Kończę oglądać na Youtube chyba dziesiątą kompilację z najlepszymi zagraniami Michaela Jordana i dziesiąty raz zbieram szczękę z podłogi.
Zaczynam rozumieć, dlaczego zdecydowana większość moich T-shirtów, które tata przywiózł ze Stanów Zjednoczonych pod koniec lat 90., miała na klacie gniewnego, czerwonego byka Chicago Bulls. Jordan na boisku był pewny, kreatywny i pełen pasji. Przymiotników opisujących jego grę z pewnością dałoby się znaleźć więcej niż 23.
Co czuję, gdy po tylu latach oglądam go w akcji? Zazdrość. Zazdroszczę wszystkim tym, którzy mogli na własne oczy obserwować rozwój jego kariery. Którzy na żywo widzieli emocje Michaela, gdy w 1996 roku w Dzień Ojca, równo 3 lata po tragicznej śmierci taty, zdobył z Bullsami mistrzostwo NBA.

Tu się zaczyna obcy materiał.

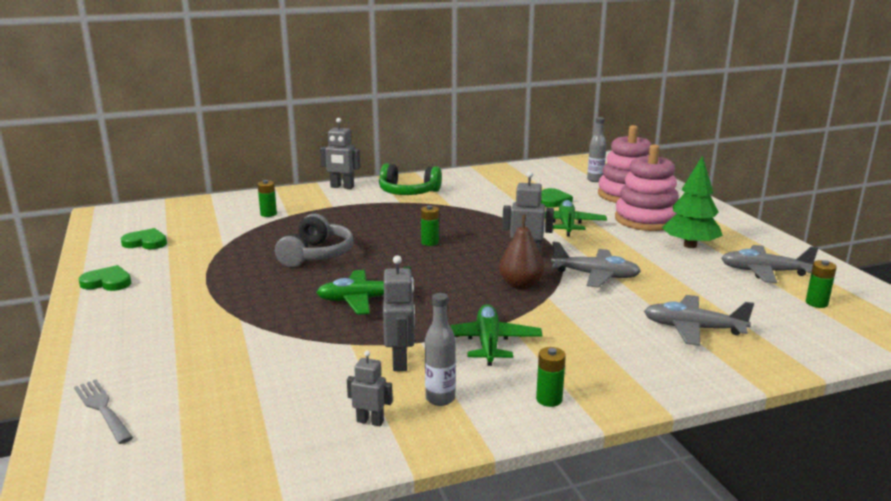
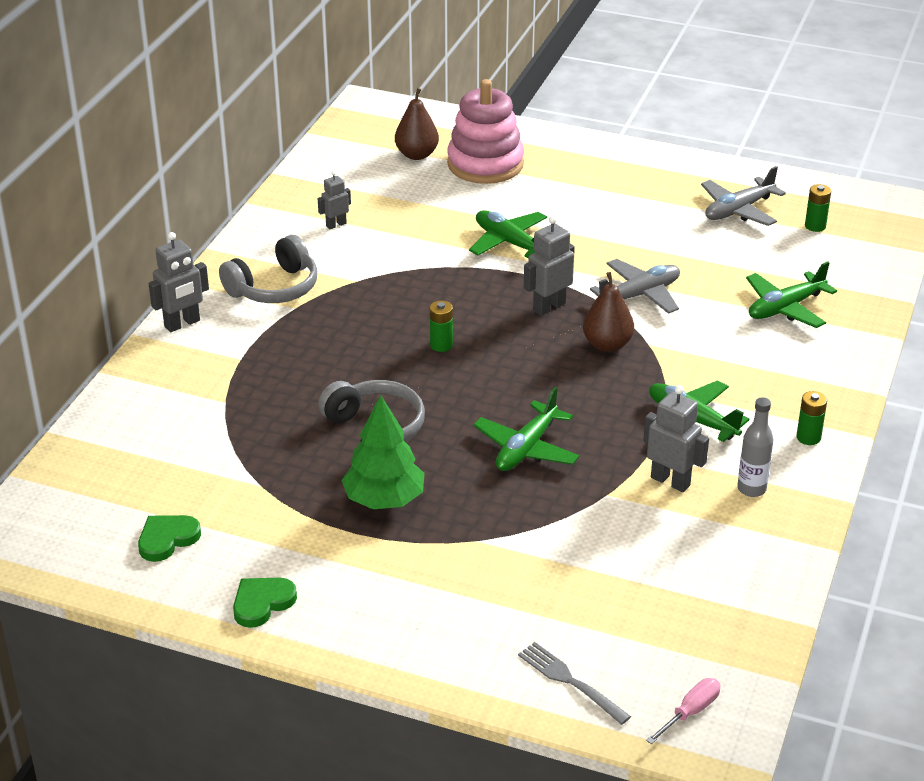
camera: 50 degrees left, 15 degrees up
(100, 481) = (691, 712): none -> pink screwdriver
(102, 409) = (570, 681): grey fork -> grey fork turned 45 degrees clockwise
(268, 214) = (199, 415): green battery -> none
(370, 421) = (747, 539): grey robot -> grey robot (336, 225)
(408, 192) = (274, 288): green headphones -> grey headphones
(553, 201) = (437, 213): green heart -> none
(595, 180) = (417, 155): grey bottle -> brown pear
(646, 220) = (560, 193): pink stacking toy -> none
(690, 245) = (645, 209): green tree -> green tree (384, 500)
(693, 328) = (785, 308): grey plane -> green plane

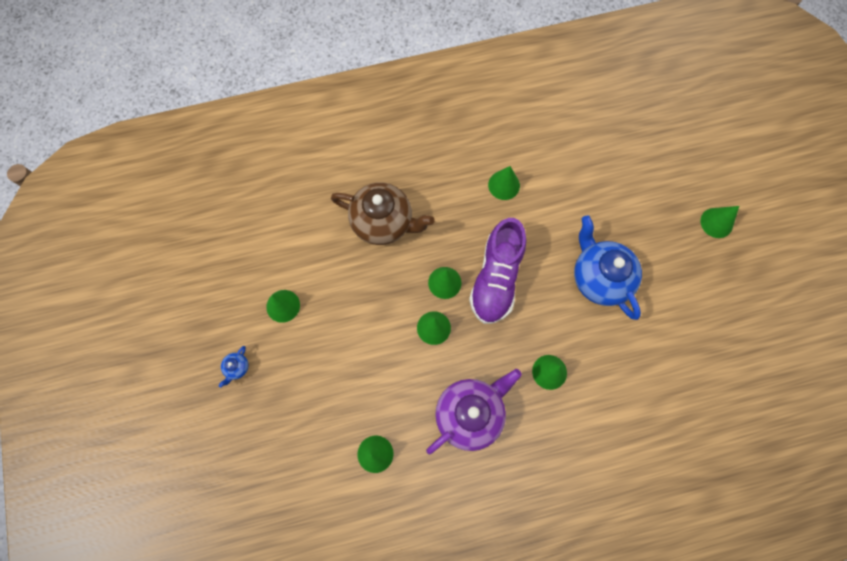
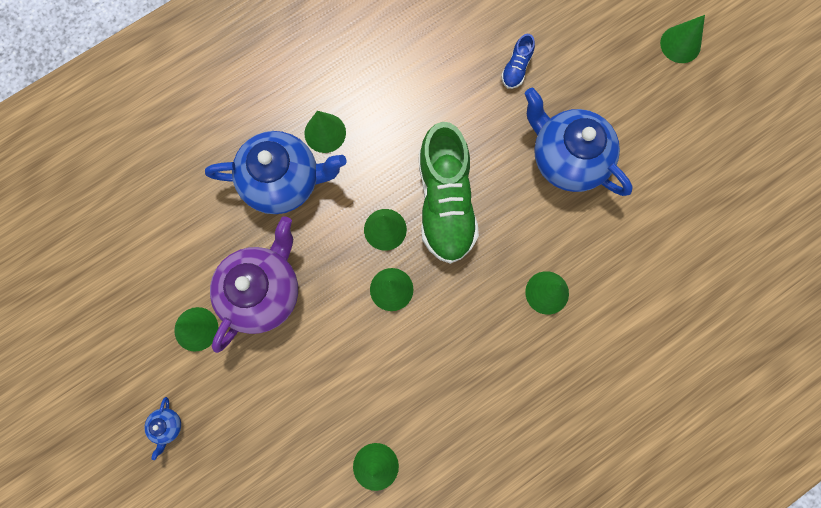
camera: 20 degrees left, 5 degrees up
(383, 222) = (283, 181): brown teapot -> blue teapot
(470, 414) = (471, 377): purple teapot -> purple teapot (262, 291)
(496, 278) = (445, 202): purple shoe -> green shoe
(504, 185) = (414, 84): green cone -> green cone (325, 133)
(584, 199) = (516, 68): none -> blue shoe

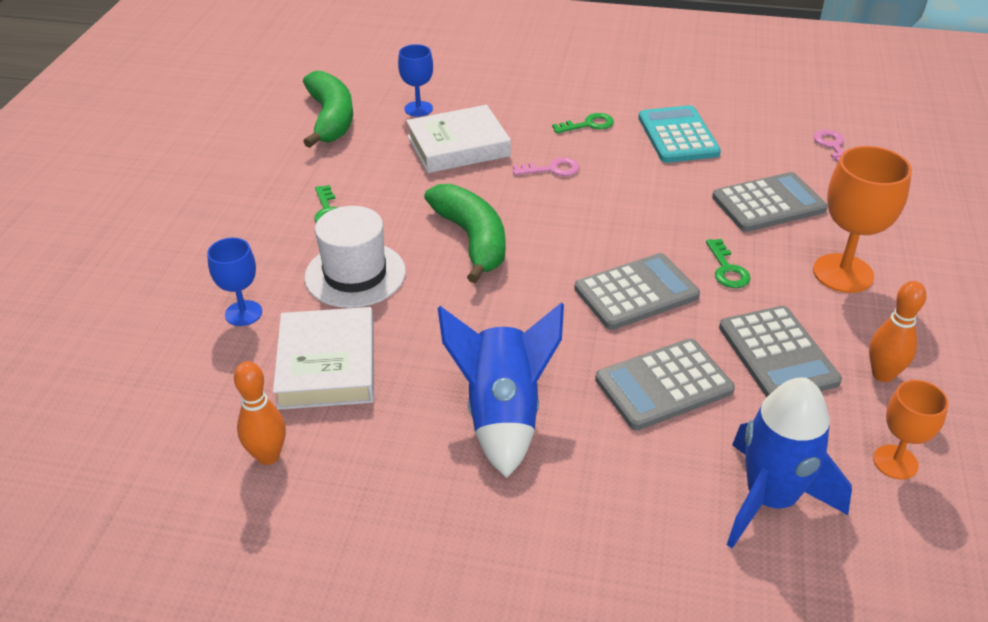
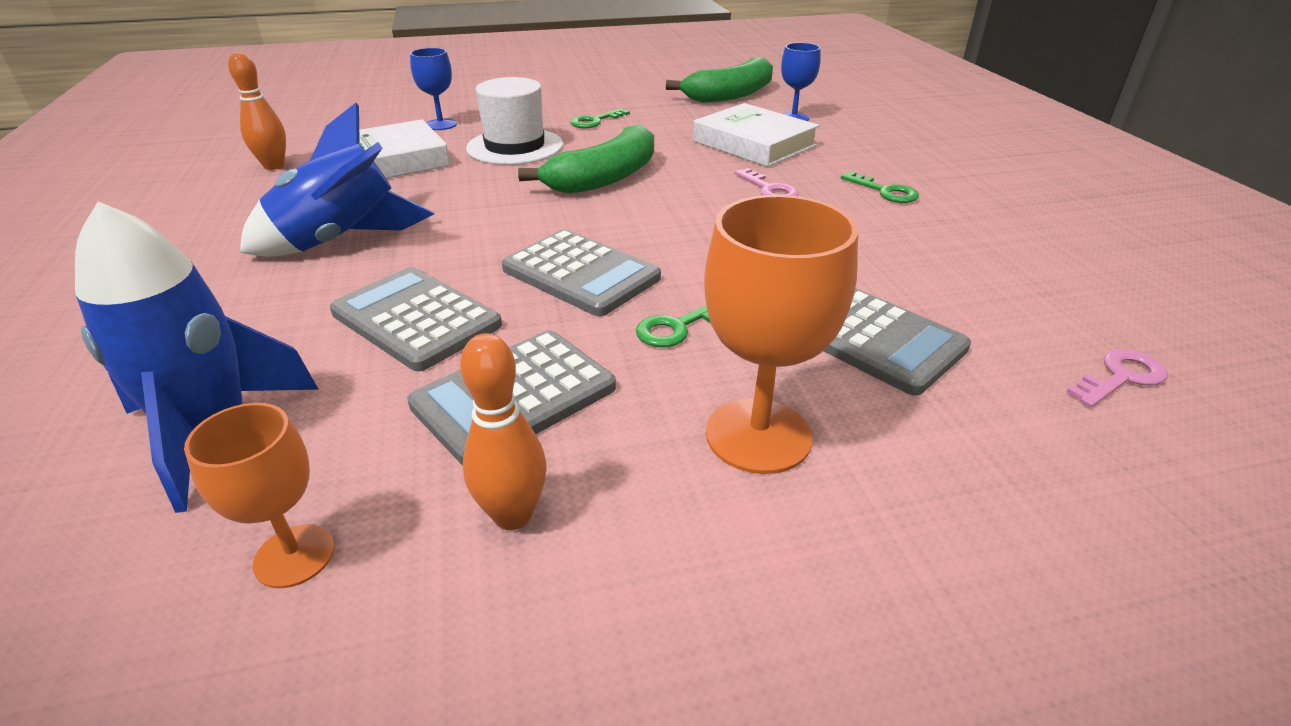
camera: 65 degrees right, 5 degrees down
(678, 135) = (945, 245): turquoise calculator -> none

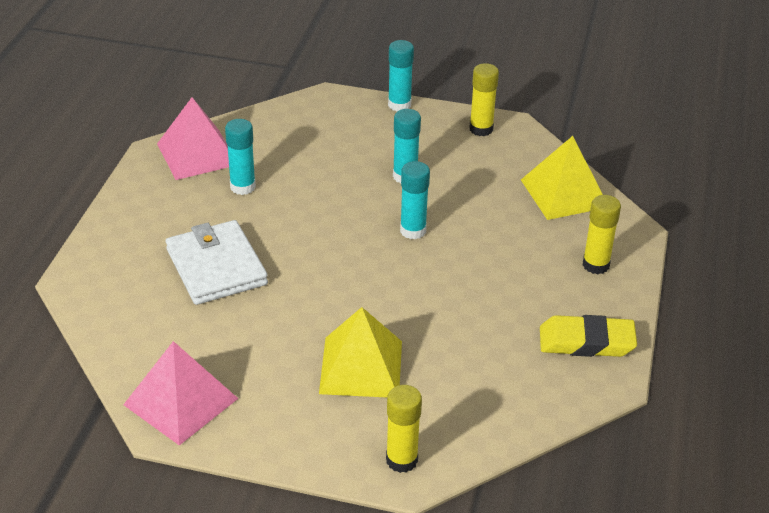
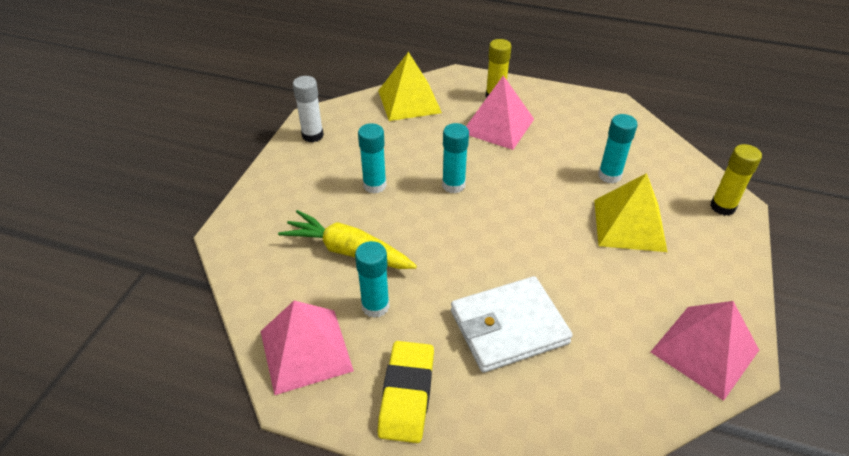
camera: 85 degrees left, 5 degrees up
(309, 166) = (348, 251): none -> yellow carrot
(399, 105) = (258, 182): turquoise glue stick -> turquoise glue stick (609, 175)
(481, 129) = (312, 135): yellow glue stick -> white glue stick
(531, 266) = (498, 125): none -> pink pyramid
(586, 342) = (578, 110): yellow eraser -> yellow eraser (407, 394)

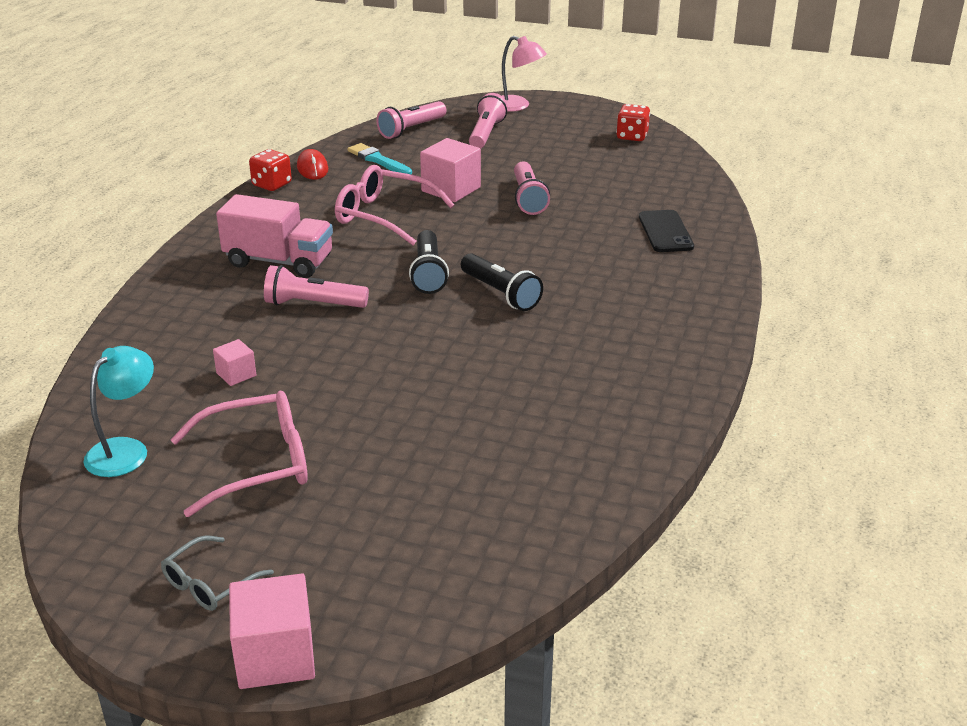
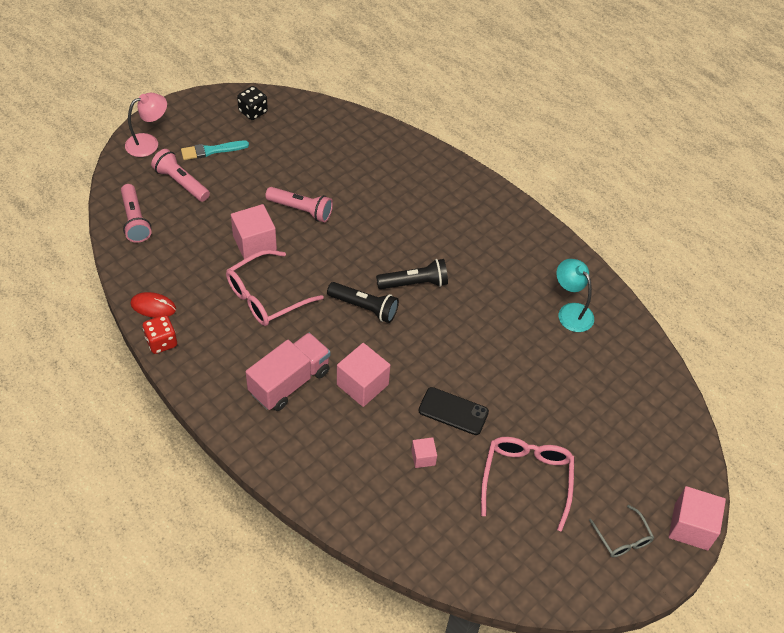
camera: 65 degrees left, 20 degrees up
(125, 450) = (474, 544): turquoise lamp -> turquoise lamp (571, 312)
(313, 304) = (362, 384): pink flashlight -> pink cube
(378, 160) = (173, 262): turquoise brush -> turquoise brush (211, 150)
(632, 136) = (253, 111): red dice -> black dice
(665, 232) = (395, 169): black phone -> black phone (453, 411)

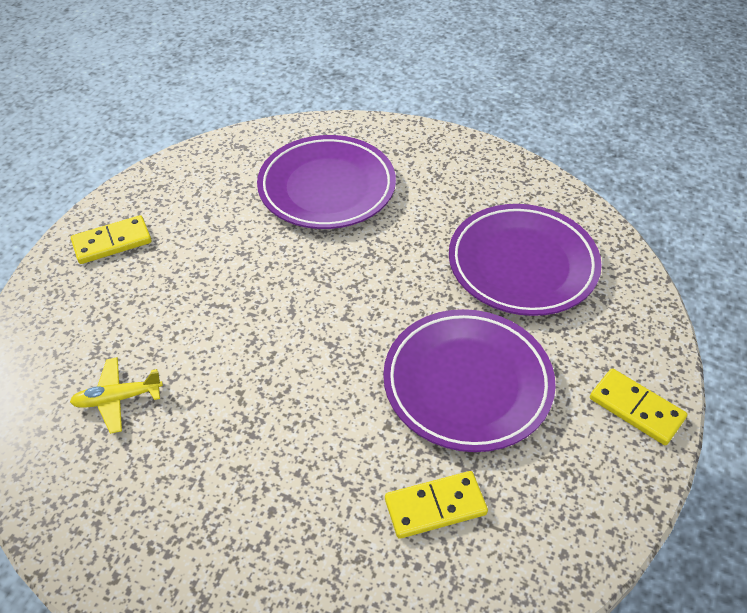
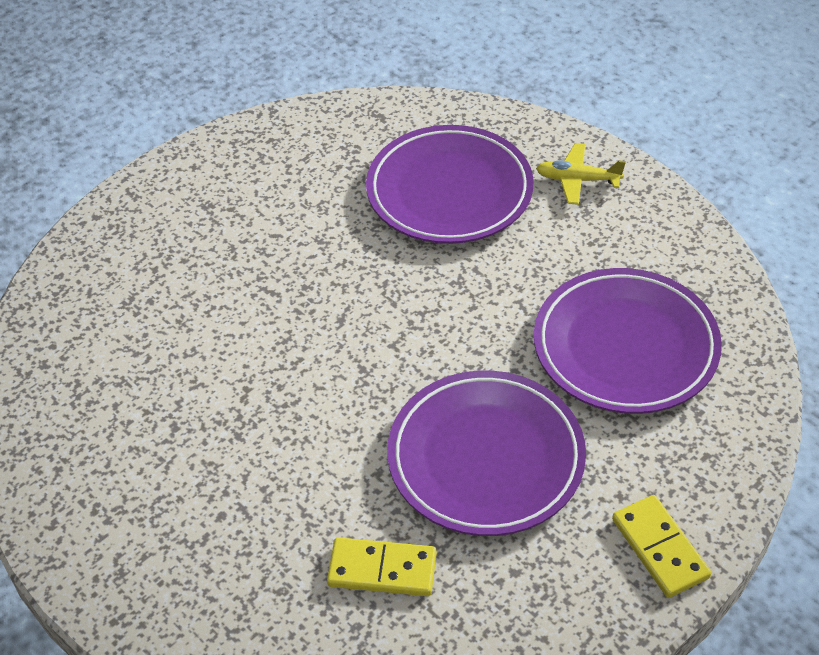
camera: 25 degrees right, 0 degrees up
(112, 242) = (193, 190): yellow domino -> none
(118, 399) = (127, 356): yellow plane -> yellow plane (577, 180)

Czy był skazany na sukces? Eksperyment z baseballem pokazuje, że niekoniecznie. Jednak Jordana wyróżniało podejście do gry, o czym wspominają jego trenerzy ze szkoły. Po skończonym meczu, niezależnie od tego, jaki był wynik ani ile punktów zdobył, nie pytał: "Jak mi poszło?", tylko: "Co mogę jeszcze poprawić?". Upór i konsekwencja w dążeniu do wyznaczonego celu. Tylko w ten sposób można zostać prawdziwym mistrzem.